『J・ディラと《ドーナツ》のビート革命』より、ディスクガイド「ディラ・ビーツの基本を知る10枚・深層に触れる10枚」を全文公開
天才ビートメイカーの創作の秘密を探る『J・ディラと《ドーナツ》のビート革命』(ジョーダン・ファーガソン著、吉田雅史訳・解説)より、巻末付録の「ディラ・ビーツの基本を知る10枚」「ディラ・ビーツの深層に触れる10枚」を全文公開いたします。執筆者は本書訳者にして、批評家/ビートメイカー/ラッパーとしても活躍する吉田雅史さん。ぜひご覧ください。
ディスクガイド A-side
――ディラ・ビーツの基本を知る10枚
〈Bullshit〉や〈Y? (Be Like That) [Jay Dee Remix]〉などでクラッピーなスネア、サイン波ベース、鍵盤のウワモノというディラの方程式が堪能できる1枚だが、同時に〈Drop〉のMVでも踏襲される逆再生や、永遠のクラシック〈Runnin'〉のネタの組み合わせの妙といったアイディアに溢れた作品。〈Runnin'〉で示されているのは、やがて分裂するとは思えないメンバー4人のハーモニーをここまで引き出すことができるのも、またビートであるということだ。
ディラの名がクレジットされているのは、ピッチを落としたザ・サークルのコーラスから別々の部分をつないだ〈Get a Hold〉や、ギターのカッティングをMPCで演奏してしまった〈Keeping It Moving〉、そして何とも表現しようがない言葉遊びの無限性にどこまでも堕ち込んでいくようにアンニュイな〈Word Play〉。本書ではディラがトライブを破壊したとの非難に言及しているが、むしろ彼らに単なるニュー・スクーラーに留まらない新たな方向性を与えたのがディラだったのだ。
ディラの方程式が満載の教科書的な1枚。リリースの見込みもないまま「演習」として取り組んだバスタやダス・エフェックス、アーティファクツらのリミックス集。なかでも白眉はディアンジェロの〈Me & Those Dreamin' Eyes〉で、デイヴ・グルーシンの文字通り夢見るようなローズサウンドに、JBの掛け声がある種の歪さも付け加える。それでいてディアンジェロの歌メロと見事にフィットしているところに、歌モノも得意とするディラの耳の良さを改めて痛感させられる。

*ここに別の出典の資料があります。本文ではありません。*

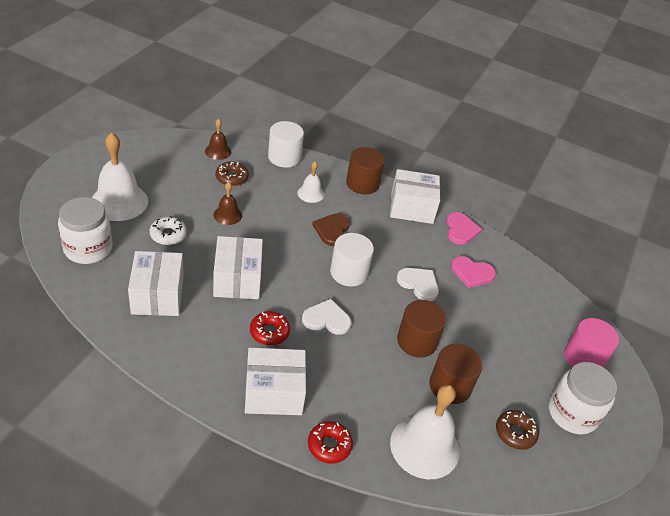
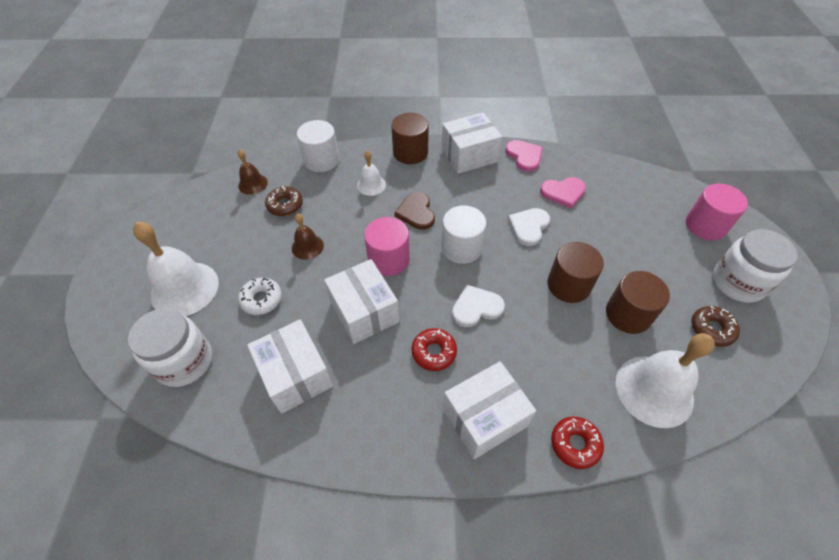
camera: 20 degrees left, 10 degrees up
(283, 253) = (388, 259): none -> pink cylinder
(419, 284) = (528, 227): white heart -> white heart turned 75 degrees counterclockwise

当時渋谷のレコ街で〈I Don't Know〉が話題になったとき、皆の反応は「一体何なんだこのビートは?」だった。スムースさと歪さを兼ね備えたサウンドは、いまだに類をみない。ディラのビートが先導する3人のラップも、ローションの上をのたうつようなモタりとグルーヴを兼ね備える。一生聴いていたい〈Players〉や〈2U4U〉に加え、〈Tell Me〉〈Climax (Girl Shit)〉や〈Get Dis Money〉のようなメロウなビートにナスティなラップの組み合わせも眩しい、正真正銘のクラシックアルバム。
ディアンジェロやジェイムズ・ポイザーとのソウルクエリアンズによる冒頭の〈Time Travelin' (A Tribute to Fela)〉、そしてディラ単独プロデュースの〈Heat〉が、ゾクゾクするような新しいチャプターの幕開けをはっきりと示している。ここではすでに、過去の生演奏のサンプルと現在形のそれとの境界が溶解している。ボビー・コールドウェルがサンプリングされたメロウな〈The Light〉は、本書の終盤の一場面を想像する読者には、決して忘れられない1曲となるだろう。
ディラのアーティストとしての立場を確立したソロ作。生楽器の導入によりライブ感が増幅すると共に、リズム面に一層重心をかけ、ディラはビートメイカーからドラマーへと変貌を遂げている。なかでもドナルド・バードのカヴァー〈Think Twice〉の生演奏と打ち込みの絶妙な融和と、〈B.B.E. (Big Booty Express)〉や〈Shake It Down〉のヨレた16分のハットや電子音がなければ、ロバート・グラスパーのモードも、フライング・ロータスとLAビートのメソッドも存在しなかったかもしれない。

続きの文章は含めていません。